Servomotors vs. stepper motors

Servomotors are generally used as a high performance alternative to the stepper motor. Stepper motors have some inherent ability to control position, as they have built-in output steps. This often allows them to be used as an open-loop position control, without any feedback encoder, as their drive signal specifies the number of steps of movement to rotate. This lack of feedback though limits their performance, as the stepper motor can only drive a load that is well within its capacity, otherwise missed steps under load may lead to positioning errors. The encoder and controller of a servomotor are an additional cost, but they optimise the performance of the overall system (for all of speed, power and accuracy) relative to the capacity of the basic motor. With larger systems, where a powerful motor represents an increasing proportion of the system cost, servomotors have the advantage. Many applications, such as laser cutting machines, may be offered in two ranges, the low-priced range using stepper motors and the high-performance range using servomotors.

Encoders

Simple servomotors may use resistive potentiometers as their position encoder. These are only used at the very simplest and cheapest level, and are in close competition with stepper motors. They suffer from wear and electrical noise in the potentiometer track. Although it would be possible to electrically differentiate their position signal to obtain a speed signal, PID controllers that can make use of such a speed signal generally warrant a more precise encoder.

Modern servomotors use optical encoders, either absolute or incremental. Absolute encoders can determine their position at power-on, but are more complicated and expensive. Incremental encoders are simpler, cheaper and work at faster speeds. Incremental systems, like stepper motors, often combine their inherent ability to measure intervals of rotation with a simple zero-position sensor to set their position at start-up.

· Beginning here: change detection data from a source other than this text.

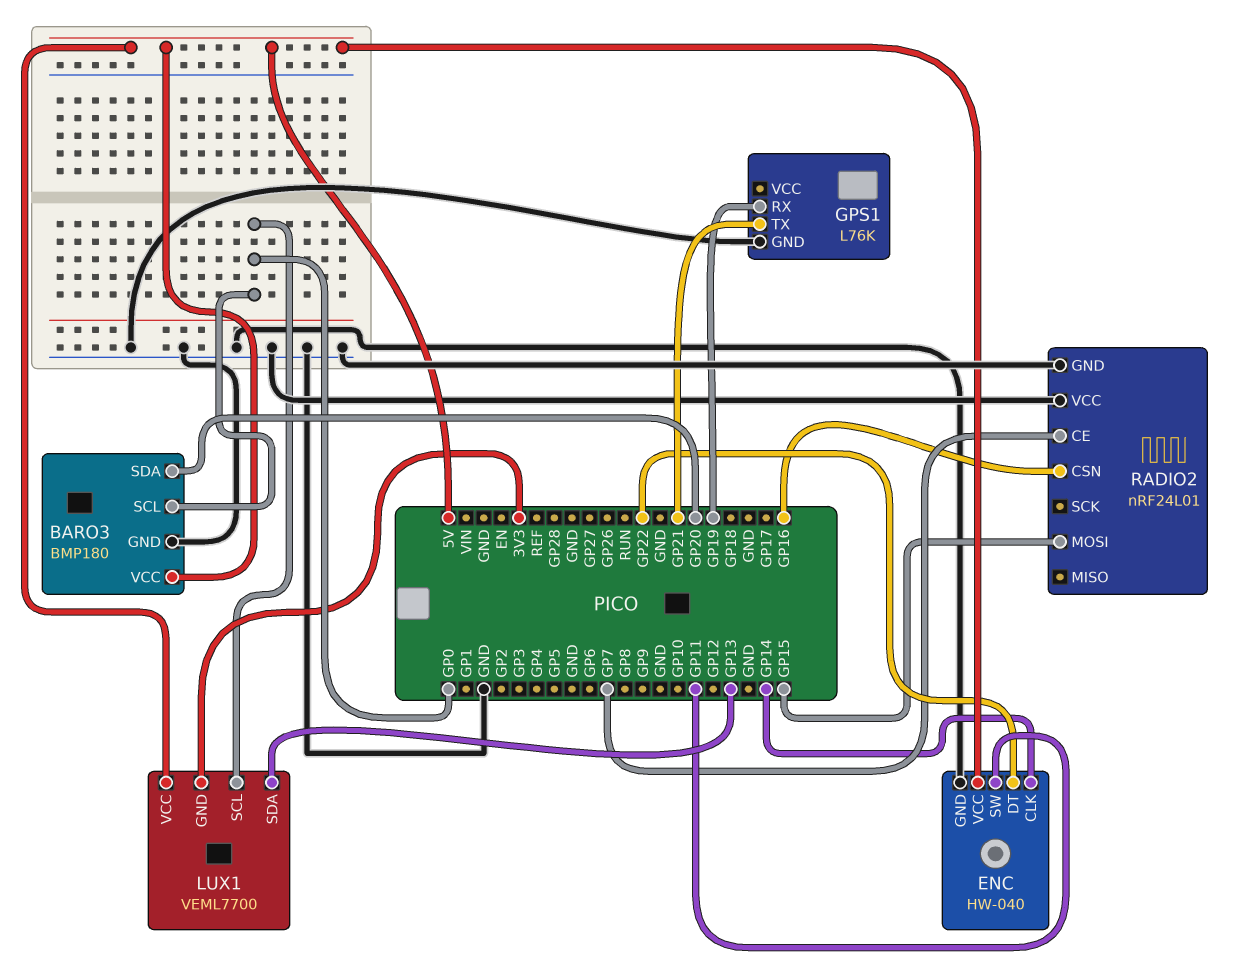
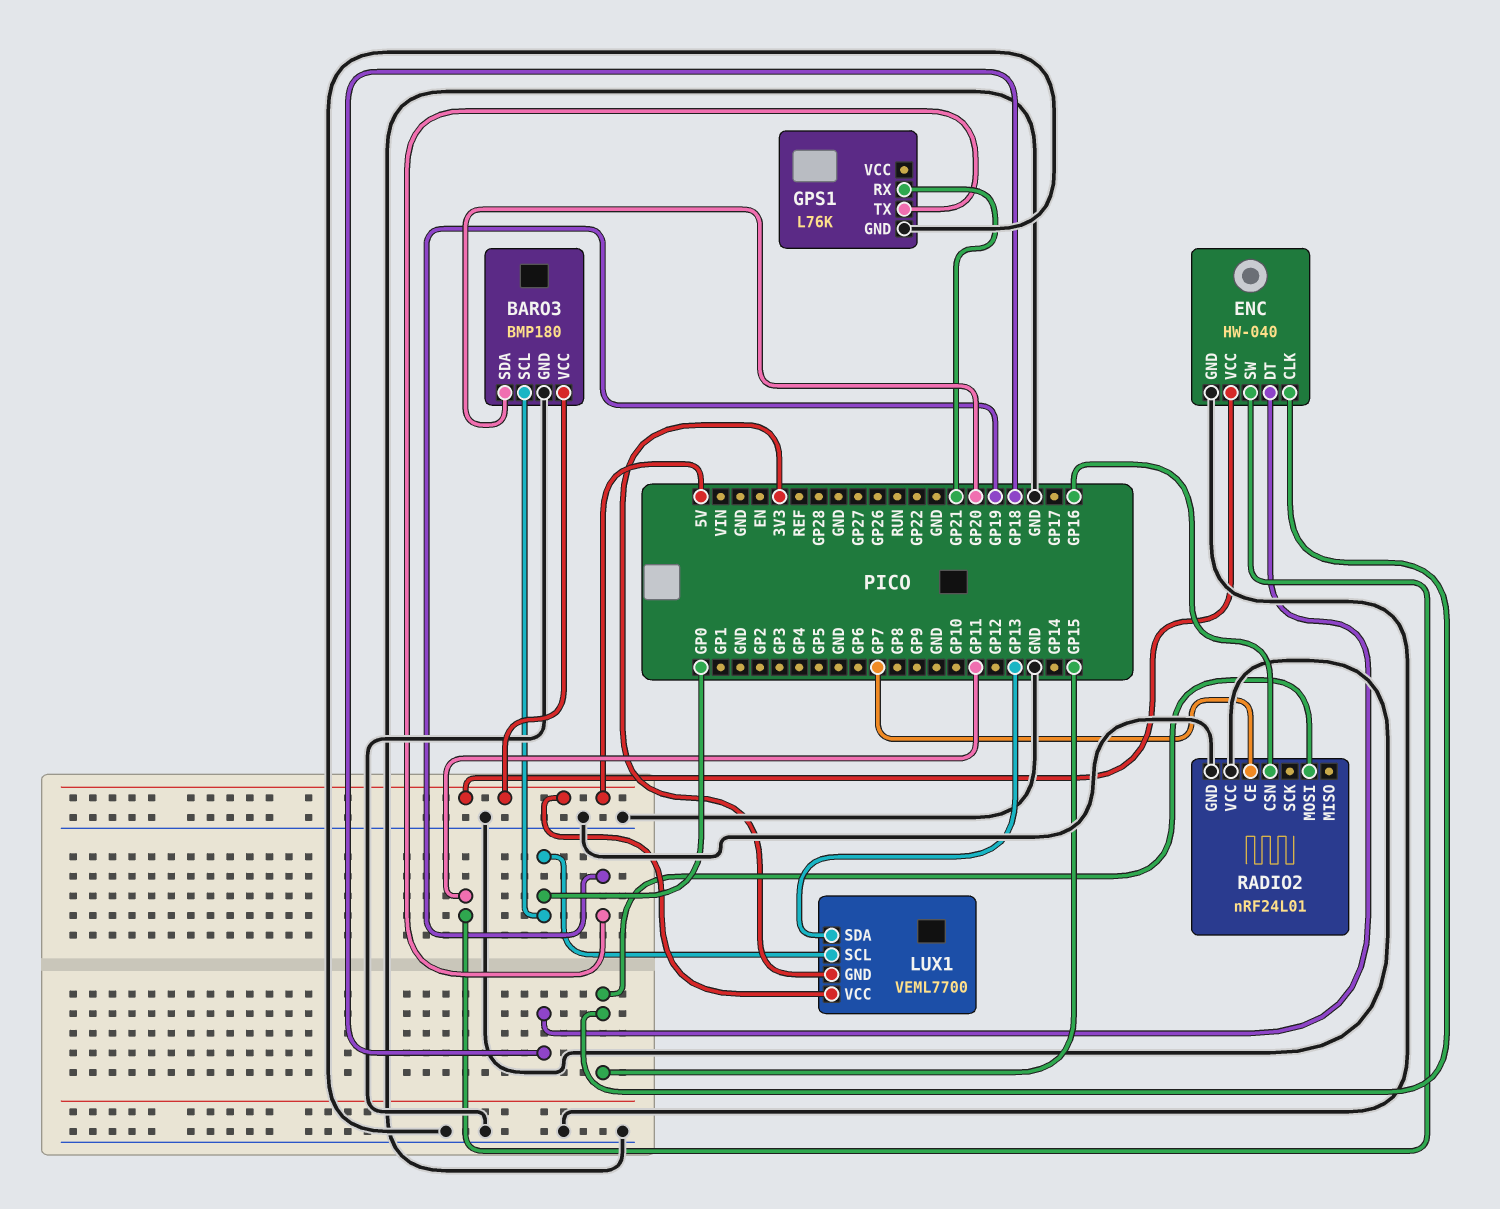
ENC pin CLK: GP14 -> GP15
ENC pin DT: GP22 -> GP18
GPS1 pin RX: GP19 -> GP21
GPS1 pin TX: GP21 -> GP19

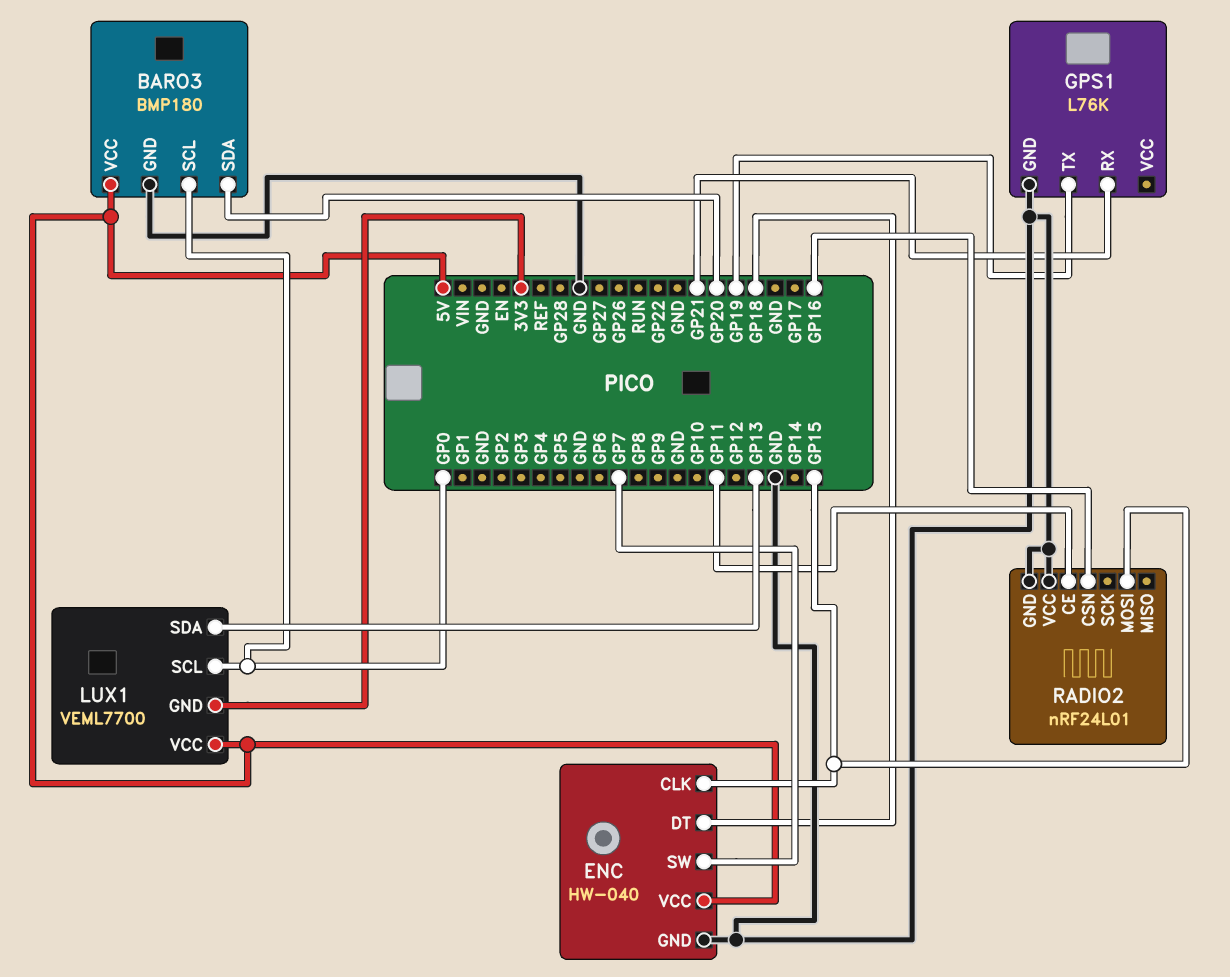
ENC pin SW: GP11 -> GP7
RADIO2 pin CE: GP7 -> GP11

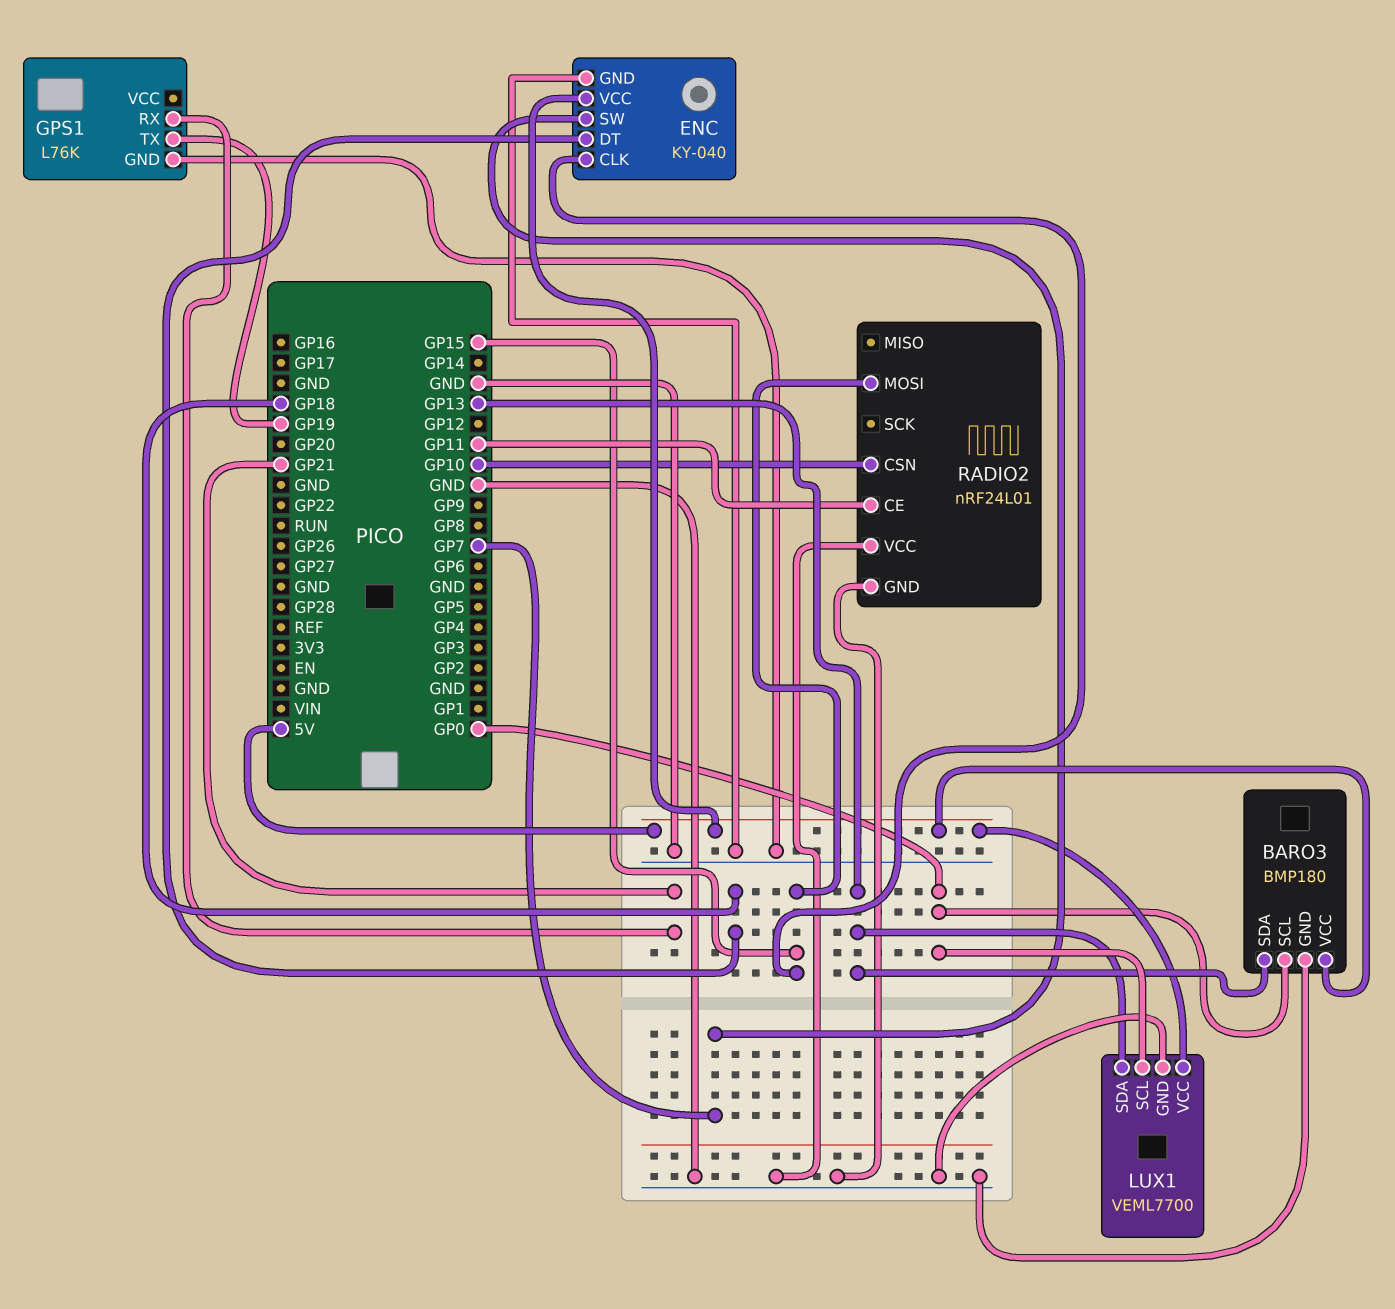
BARO3 pin SDA: GP20 -> GP13
ENC: HW-040 -> KY-040
LUX1 pin GND: 3V3 -> GND
RADIO2 pin CSN: GP16 -> GP10

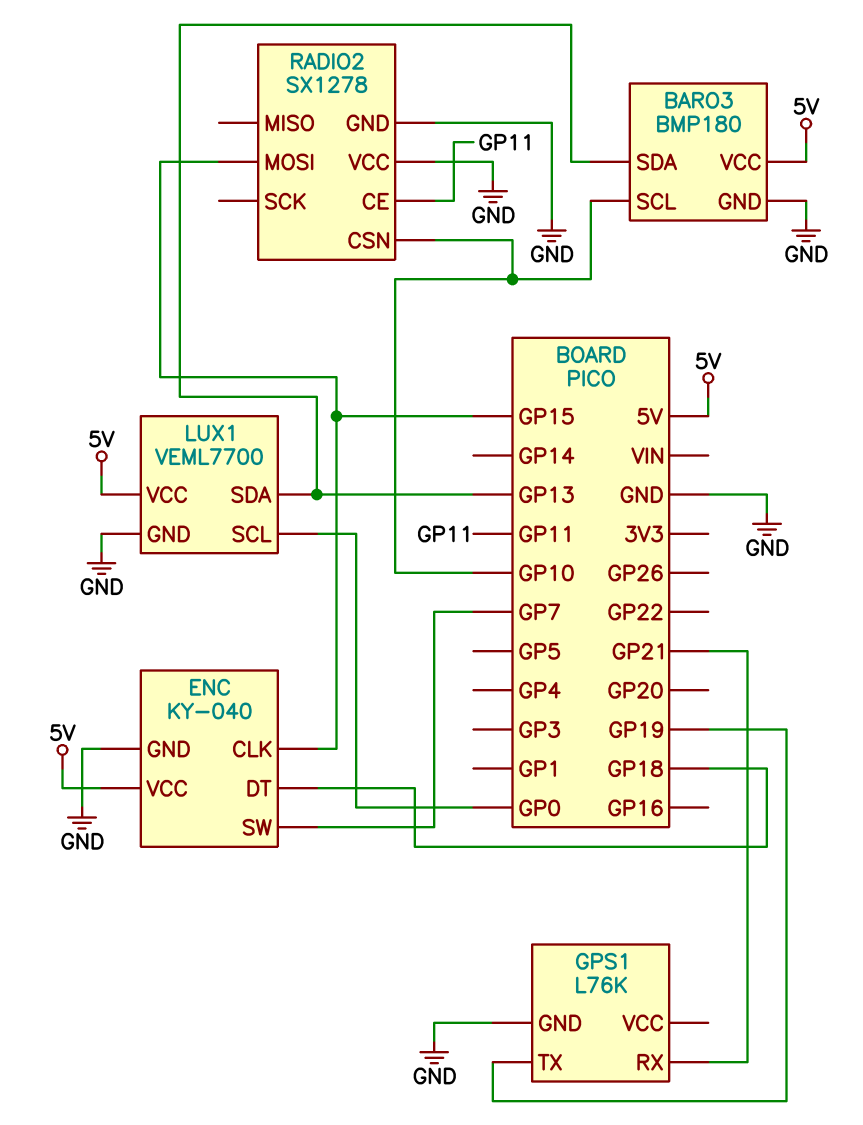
BARO3 pin SCL: GP0 -> GP10
RADIO2: nRF24L01 -> SX1278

Many servomotors are rotary, but are used for ultimate control of a linear motion. In some of these cases, a linear encoder is used. These servomotors avoid inaccuracies in the drive train between the motor and linear carriage, but their design is made more complicated as they are no longer a pre-packaged factory-made system

Motors

The type of motor is not critical to a servomotor and different types may be used. At the simplest, brushed permanent magnet DC motors are used, owing to their simplicity and low cost. Small industrial servomotors are typically electronically-commutated brushless motors. For large industrial servomotors, AC induction motors are typically used, often with variable frequency drives to allow control of their speed. For ultimate performance in a compact package, brushless AC motors with permanent magnet fields are used, effectively large versions of Brushless DC electric motors.

Drive modules for servomotors are a standard industrial component. Their design is a branch of power electronics, usually based on a three-phase MOSFET H bridge. These standard modules accept a single direction and pulse count (rotation distance) as input. They may also include over-temperature monitoring, over-torque and stall detection features. As the encoder type, gear head ratio and overall system dynamics are application specific, it is more difficult to produce the overall controller as an off-the-shelf module and so these are often implemented as part of the main controller.

Controllers

Most modern servomotors are designed and supplied around a dedicated controller module from the same manufacturer. Controllers may also be developed around microcontrollers, but this is rarely worth the time and trouble, compared to buying off-the-shelf.

What is the difference between a DC motor and servo motor?

A DC motor has a two wire connection. All drive power is supplied over these two wires. think of a light bulb. When you turn on a DC motor, it just starts spinning round and round. Most DC motors are pretty fast, about 5000 RPM (revolutions per minute).

With the DC motor, its speed (or more accurately, its power level) is controlled using a technique named pulse width modulation, or simply PWM. This is idea of controlling the motor’s power level by strobing the power on and off. The key concept here is duty cycle—the percentage of “on time” versus“off time.” If the power is on only 1/2 of the time, the motor runs with 1/2 the power of its full-on operation.

If you switch the power on and off fast enough, then it just seems like the motor is running weaker—there’s no stuttering. This is what PWM means when referring to DC motors. The Handy Board’s DC motor power drive circuits simply switch on and off, and the motor runs more slowly because it’s only receiving power for 25%, 50%, or some other fractional percentage of the time.

A servo motor is an entirely different story. The servo motor is actually an assembly of four things: a normal DC motor, a gear reduction unit, a position-sensing device (usually a potentiometer—a volume control knob), and a control circuit.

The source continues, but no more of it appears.